For a reference table mapping these variable names to the official IBGE census tract codes and descriptions, see tracts_variables_ref.
Allocation rules:
pop_phis allocated only to private dwellings.pop_chis allocated only to collective dwellings.n_respis allocated only to private dwellings (same rule aspop_ph).Demographic variables (
male,female,age_*,race_*) are allocated to private dwellings when the tract has any; if the tract has zero private dwellings but has collective dwellings, they are allocated to collective.avg_inc_respis assigned (not split) to each private dwelling point; tracts with no private dwellings receive no allocation.
- crs_output
The CRS for the output object. Default is
NULL, which uses the original CRS of thepolygonargument. Can be an EPSG code (e.g., 4326, 31983) or any CRS object accepted bysf::st_transform().- cache
Logical. Whether to use the existing package cache for assets and CNEFE zips.
- verbose
Logical. Whether to print step messages and timing.
Value
An sf object with the user-provided polygons and the requested
interpolated variables. The output CRS matches the original polygon CRS
(or crs_output if specified).
Examples
# \donttest{
# Interpolate population to user-provided polygons (neighborhoods of Lauro de Freitas-BA)

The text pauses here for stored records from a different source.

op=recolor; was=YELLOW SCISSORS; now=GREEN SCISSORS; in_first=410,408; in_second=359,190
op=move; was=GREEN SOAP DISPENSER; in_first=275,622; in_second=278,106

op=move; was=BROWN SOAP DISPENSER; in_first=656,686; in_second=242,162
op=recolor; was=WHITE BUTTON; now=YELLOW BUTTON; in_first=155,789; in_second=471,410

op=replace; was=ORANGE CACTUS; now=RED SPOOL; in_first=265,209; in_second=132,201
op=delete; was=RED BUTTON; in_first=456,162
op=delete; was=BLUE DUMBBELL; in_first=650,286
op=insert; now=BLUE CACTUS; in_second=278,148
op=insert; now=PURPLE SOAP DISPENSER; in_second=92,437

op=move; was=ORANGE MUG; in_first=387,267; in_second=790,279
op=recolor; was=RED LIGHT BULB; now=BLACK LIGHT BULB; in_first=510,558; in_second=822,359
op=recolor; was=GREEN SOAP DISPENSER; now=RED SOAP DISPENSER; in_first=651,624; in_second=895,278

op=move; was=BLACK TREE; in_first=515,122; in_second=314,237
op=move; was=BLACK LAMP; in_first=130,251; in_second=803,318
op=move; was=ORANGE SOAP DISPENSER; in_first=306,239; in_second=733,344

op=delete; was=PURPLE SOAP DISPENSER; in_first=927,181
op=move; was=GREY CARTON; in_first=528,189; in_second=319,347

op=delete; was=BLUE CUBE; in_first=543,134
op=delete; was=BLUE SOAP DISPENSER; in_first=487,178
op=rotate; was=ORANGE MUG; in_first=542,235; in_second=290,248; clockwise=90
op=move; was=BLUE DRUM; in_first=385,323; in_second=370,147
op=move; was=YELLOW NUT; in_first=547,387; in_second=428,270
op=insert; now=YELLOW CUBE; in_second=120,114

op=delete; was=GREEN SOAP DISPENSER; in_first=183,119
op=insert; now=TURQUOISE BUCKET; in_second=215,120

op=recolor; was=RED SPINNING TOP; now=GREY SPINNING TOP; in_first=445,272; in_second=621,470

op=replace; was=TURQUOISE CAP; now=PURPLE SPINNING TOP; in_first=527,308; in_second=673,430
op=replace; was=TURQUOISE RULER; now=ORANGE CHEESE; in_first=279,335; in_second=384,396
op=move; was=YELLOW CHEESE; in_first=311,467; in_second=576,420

# Using geobr to download neighborhood boundaries
library(geobr)
nei_ldf <- subset(
read_neighborhood(year = 2022),
code_muni == 2919207
)
#> Using year/date 2022
poly_pop <- tracts_to_polygon(
code_muni = 2919207,
polygon = nei_ldf,
vars = c("pop_ph", "pop_ch")
)
#> ℹ Processing municipality code 2919207...
#> ℹ Step 1/6: aligning CRS...
#> ℹ Input CRS: "EPSG:4674" | Output CRS: "EPSG:4674"
#> ℹ Step 1/6: aligning CRS...
#> ✔ Step 1/6 (CRS alignment) [36ms]
#>
#> ℹ Step 2/6: connecting to DuckDB and loading extensions...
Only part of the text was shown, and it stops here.